“Diversity creates a positive vibe in the workplace.”

– Areej Arif

Diversity has unquestionably become a fundamental factor in the legal profession today. With the industry traditionally occupying a white male-dominated majority, especially in managerial roles, the field has now decided to establish a reconstruction in the 21st century. Despite the welcoming approach to an engaging new agenda, this buzzing factor remains debatable. The progression towards achieving a successful picture remains slow. This has been clearly evident by a considerable percentage of disadvantaged students still being exposed to a struggling journey in affording the extortionate expenses of law school worldwide. The top positions on the legal ladder on the other hand, remain to be occupied by only a small percentage of ethnic minorities. The success of diversity in the legal profession thus remains incomplete.

Diversity in the workplace

The lack of diversity has certainly placed the epicentres of the legal industry around the world on a race to become ethnically diversified workplaces. This perhaps is because of the importance the word ‘diversity’ plays in the legal profession. On the other hand, the race to attain a diverse title may also be because of the firm’s inclusive ambition to welcome more skilful and talented people around the world. However, diversity in the legal profession remains essential for the legal industry. It is something that promotes acceptance and tolerance amongst colleagues and generally creates a positive vibe in the workplace.

A lack of diversity makes it extremely hard for a firm to collate its strengths and weaknesses and collaborate as a team. This is because of its inability to tolerate a positive change within the firm, which could in fact promote its values and popularity on a wider scale. The acceleration of its popularity can also be achieved when clients begin to feel comfortable with consulting lawyers from a range of backgrounds, willing to change their lives. Overall, diversity places a significant part in the flourishing, innovation and success of a law firm because it is something that brings lawyers and clients from different ethnicities to come together and make that firm a proud and better place to work at.

The ‘Aspiring Solicitors’ mentoring scheme

Despite the fragile progression of multiculturalism in the legal profession, there has certainly been an advance increase of mentoring schemes, offering practical application advice to BAME candidates in order to help them secure training contracts and pupillages. Aspiring Solicitors, for instance, has been a leading successful mentoring programme that has offered advice to thousands of ambitious candidates every year. With their amazing range of programmes such as AS First and AS Aspire, these schemes have made thousands of aspiring solicitors battle the competitive application processes, and secure vacation schemes and training contracts at popular city law firms. Furthermore, the programme’s partnership with magic circle law and business firms have allowed them to create legal work experience and mentoring opportunities for aspiring solicitors. Their specific eligibility criteria that is exclusive to BAME candidates has certainly aimed to level up diversity in law firms.

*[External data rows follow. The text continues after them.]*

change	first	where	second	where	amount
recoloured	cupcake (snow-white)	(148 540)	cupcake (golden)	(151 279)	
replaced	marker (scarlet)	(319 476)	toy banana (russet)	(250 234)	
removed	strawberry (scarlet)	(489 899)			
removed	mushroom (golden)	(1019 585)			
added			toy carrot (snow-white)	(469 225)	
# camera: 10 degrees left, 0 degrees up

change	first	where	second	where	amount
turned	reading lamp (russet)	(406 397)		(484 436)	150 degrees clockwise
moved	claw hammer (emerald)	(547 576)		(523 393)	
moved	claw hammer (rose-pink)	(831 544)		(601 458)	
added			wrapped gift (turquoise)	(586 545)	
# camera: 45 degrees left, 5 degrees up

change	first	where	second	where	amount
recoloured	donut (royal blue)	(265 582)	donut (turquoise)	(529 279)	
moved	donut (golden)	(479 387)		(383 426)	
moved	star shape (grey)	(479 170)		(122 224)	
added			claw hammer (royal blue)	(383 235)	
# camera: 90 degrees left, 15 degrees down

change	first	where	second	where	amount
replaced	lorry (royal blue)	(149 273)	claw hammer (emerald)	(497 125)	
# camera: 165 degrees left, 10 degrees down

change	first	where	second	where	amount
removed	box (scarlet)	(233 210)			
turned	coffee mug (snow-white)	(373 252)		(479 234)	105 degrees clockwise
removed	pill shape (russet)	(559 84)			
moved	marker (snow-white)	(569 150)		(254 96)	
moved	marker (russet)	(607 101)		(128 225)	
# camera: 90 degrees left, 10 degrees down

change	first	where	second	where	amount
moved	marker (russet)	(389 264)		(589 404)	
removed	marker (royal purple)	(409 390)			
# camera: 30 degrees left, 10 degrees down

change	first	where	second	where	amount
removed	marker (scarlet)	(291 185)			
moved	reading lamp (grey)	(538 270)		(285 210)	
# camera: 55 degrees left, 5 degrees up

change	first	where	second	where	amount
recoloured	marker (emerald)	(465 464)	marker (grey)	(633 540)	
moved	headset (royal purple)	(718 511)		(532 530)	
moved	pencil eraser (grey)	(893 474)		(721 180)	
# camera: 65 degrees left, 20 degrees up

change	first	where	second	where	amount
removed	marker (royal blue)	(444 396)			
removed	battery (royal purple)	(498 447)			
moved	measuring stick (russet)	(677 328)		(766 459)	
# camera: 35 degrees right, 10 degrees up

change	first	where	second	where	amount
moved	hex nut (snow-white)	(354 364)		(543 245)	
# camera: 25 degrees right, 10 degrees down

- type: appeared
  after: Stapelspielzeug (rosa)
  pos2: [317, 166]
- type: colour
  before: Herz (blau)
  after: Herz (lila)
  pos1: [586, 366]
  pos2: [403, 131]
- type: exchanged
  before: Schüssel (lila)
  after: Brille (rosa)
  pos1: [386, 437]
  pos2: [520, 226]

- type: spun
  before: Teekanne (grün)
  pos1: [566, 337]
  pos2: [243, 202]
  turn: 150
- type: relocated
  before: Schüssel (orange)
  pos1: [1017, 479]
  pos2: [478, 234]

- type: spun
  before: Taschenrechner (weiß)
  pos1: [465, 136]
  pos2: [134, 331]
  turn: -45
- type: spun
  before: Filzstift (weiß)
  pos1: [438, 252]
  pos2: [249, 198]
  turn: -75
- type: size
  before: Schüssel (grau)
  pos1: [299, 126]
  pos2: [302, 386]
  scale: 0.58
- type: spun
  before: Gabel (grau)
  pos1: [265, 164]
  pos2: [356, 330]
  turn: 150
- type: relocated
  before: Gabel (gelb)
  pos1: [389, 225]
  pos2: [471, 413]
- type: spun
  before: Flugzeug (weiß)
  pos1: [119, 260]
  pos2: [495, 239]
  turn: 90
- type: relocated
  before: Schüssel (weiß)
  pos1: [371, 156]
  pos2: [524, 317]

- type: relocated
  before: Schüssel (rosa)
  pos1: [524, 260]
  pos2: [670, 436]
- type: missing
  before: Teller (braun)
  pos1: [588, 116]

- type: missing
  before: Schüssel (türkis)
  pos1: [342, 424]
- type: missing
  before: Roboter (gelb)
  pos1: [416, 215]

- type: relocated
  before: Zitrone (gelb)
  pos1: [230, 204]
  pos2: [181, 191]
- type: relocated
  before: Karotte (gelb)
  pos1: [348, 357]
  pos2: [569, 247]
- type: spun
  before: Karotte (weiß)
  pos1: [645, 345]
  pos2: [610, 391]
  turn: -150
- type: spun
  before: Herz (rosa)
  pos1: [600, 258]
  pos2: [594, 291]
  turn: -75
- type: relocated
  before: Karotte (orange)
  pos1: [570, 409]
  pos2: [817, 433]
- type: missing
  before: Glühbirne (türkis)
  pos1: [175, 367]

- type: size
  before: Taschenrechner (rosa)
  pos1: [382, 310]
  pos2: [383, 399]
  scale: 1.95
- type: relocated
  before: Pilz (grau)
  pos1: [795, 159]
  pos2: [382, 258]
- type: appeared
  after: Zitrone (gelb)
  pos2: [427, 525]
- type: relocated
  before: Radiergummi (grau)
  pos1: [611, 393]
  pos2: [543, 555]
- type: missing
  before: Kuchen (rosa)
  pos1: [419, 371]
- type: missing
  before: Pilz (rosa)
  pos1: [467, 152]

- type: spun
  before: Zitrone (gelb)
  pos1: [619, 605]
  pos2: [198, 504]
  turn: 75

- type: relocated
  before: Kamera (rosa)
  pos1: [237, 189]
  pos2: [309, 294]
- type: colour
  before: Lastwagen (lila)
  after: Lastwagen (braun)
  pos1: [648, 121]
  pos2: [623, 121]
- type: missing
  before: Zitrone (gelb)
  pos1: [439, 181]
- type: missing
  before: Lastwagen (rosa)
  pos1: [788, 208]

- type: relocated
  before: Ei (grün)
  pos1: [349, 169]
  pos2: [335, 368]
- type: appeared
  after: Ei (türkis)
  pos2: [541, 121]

It is with no doubt that diversity in the legal profession is steady and further work needs to be done in order for magic circle firms, specifically, to publish a proud statistical picture of their diversity progression. However, despite the incompletion, mentoring schemes have unquestionably opened the door of hope for aspiring solicitors as well as associates and partners from minority ethnic backgrounds to be welcomed on the top positions of the legal ladder. As a result of this successful initiative, there now needs to be an expansion in the establishment of such mentoring schemes in order to deliver a positive impact for the future of the legal profession.

Areej Arif

My name is Areej Arif. I am currently a second year law student studying the LLB course. My interest in law has particularly derived from the changing society and its conflicting views on equality. The divergence between the rich and the poor, women’s rights and how far they have really placed acceptance on the population are the questions I’ve always wanted to answer. As a future British Pakistani Solicitor, I wish to eradicate the struggles that BAME aspiring solicitors currently face and prove that a profession in law for them is not a dream but a definite possibility!